The GL root cause was fixed in fcade06 (the gpu_us query-ring stale
errors). This closes the remaining design debt: a genuinely-failed
UploadMeshData was dropped permanently.
Exact mechanism (traced this session): UploadMeshData's catch returns
null, the staged item is already consumed, and _renderData stays empty -
but the prepared data lingers in _cpuMeshCache, so the #128 EnsureLoaded
re-arm hits PrepareMeshDataAsync's CPU-cache short-circuit
(ObjectMeshManager.cs:448-453) which returns the cached data WITHOUT
re-staging it for upload.

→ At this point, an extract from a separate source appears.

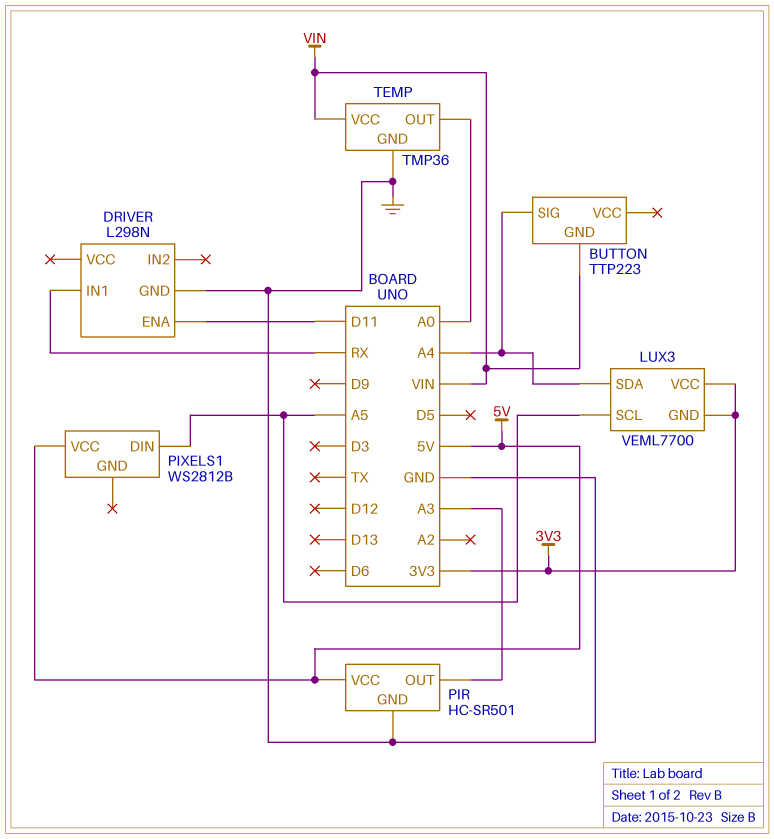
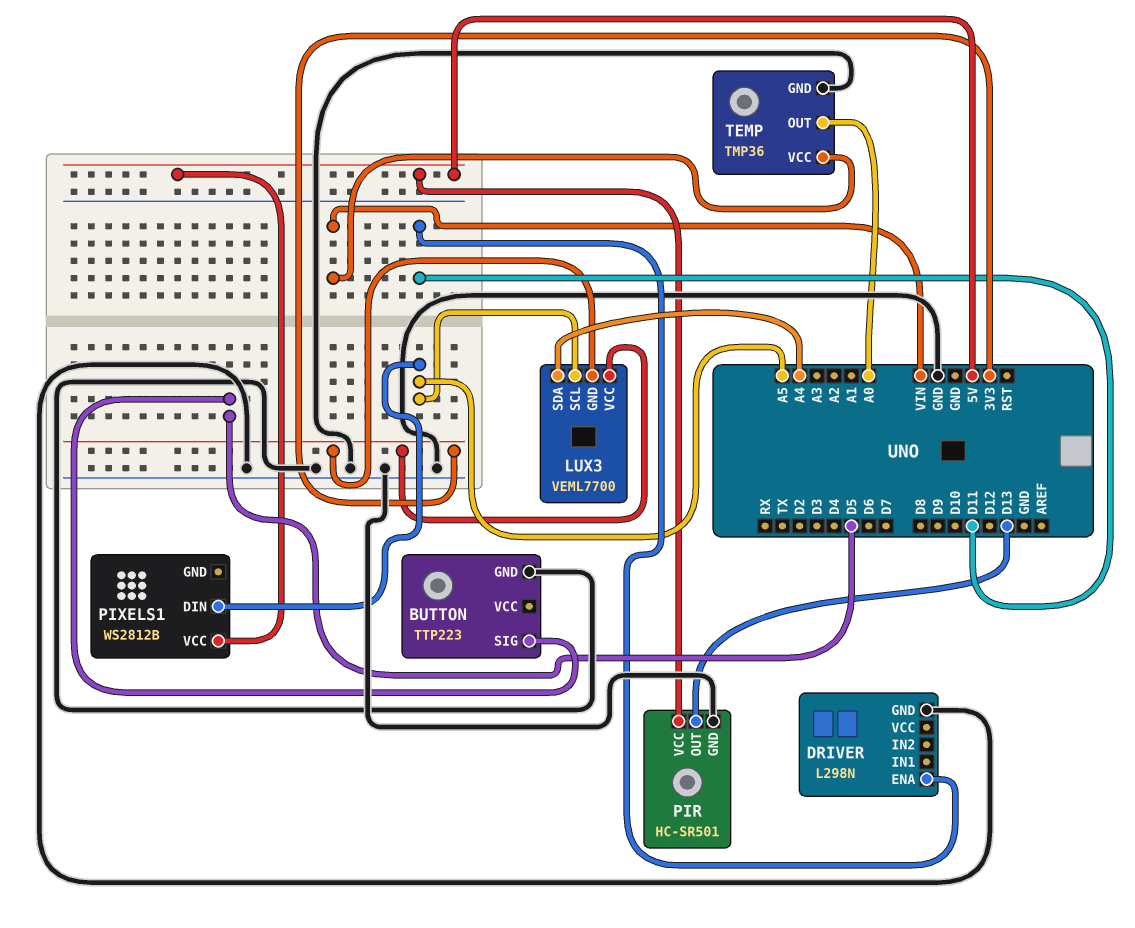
BUTTON pin GND: VIN -> GND
BUTTON pin SIG: A4 -> D5
DRIVER pin IN1: RX -> none
PIR pin OUT: A3 -> D13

The mesh stays invisible until CPU-cache
eviction - session-sticky under low cache pressure (the in-tower
scenario).
Fix: the per-frame Tick drain (WbMeshAdapter) now re-stages a failed
upload for the NEXT frame via ObjectMeshManager.UploadOrRequeue, bounded
by MaxUploadRetries (3). The attempt counter lives on the ObjectMeshData
object so it resets to 0 naturally on re-prepare. Re-stages are
collected and re-enqueued AFTER the drain loop, never inside it, so a
deterministic failure cannot spin the queue within a single frame; past
the cap it gives up with a loud [up-retry] ... giving up line - a
genuine GL defect now surfaces instead of the old silent permanent drop
or an unbounded retry storm. Retail loads content synchronously and has
no such failure mode; this converges the async pipeline toward that
guarantee.
The uncaught GenerateMipmaps path (open-question c) is INTENTIONALLY
left to surface errors - a blanket catch there would mask future real
defects (no-workarounds rule), and its trigger (fcade06) is retired.
No visual gate (robustness). Build green; App.Tests 264 + WbMeshAdapter
tests green. No GL-context test seam exists for the upload path, so the
bounded retry is verified by construction + the regression suite.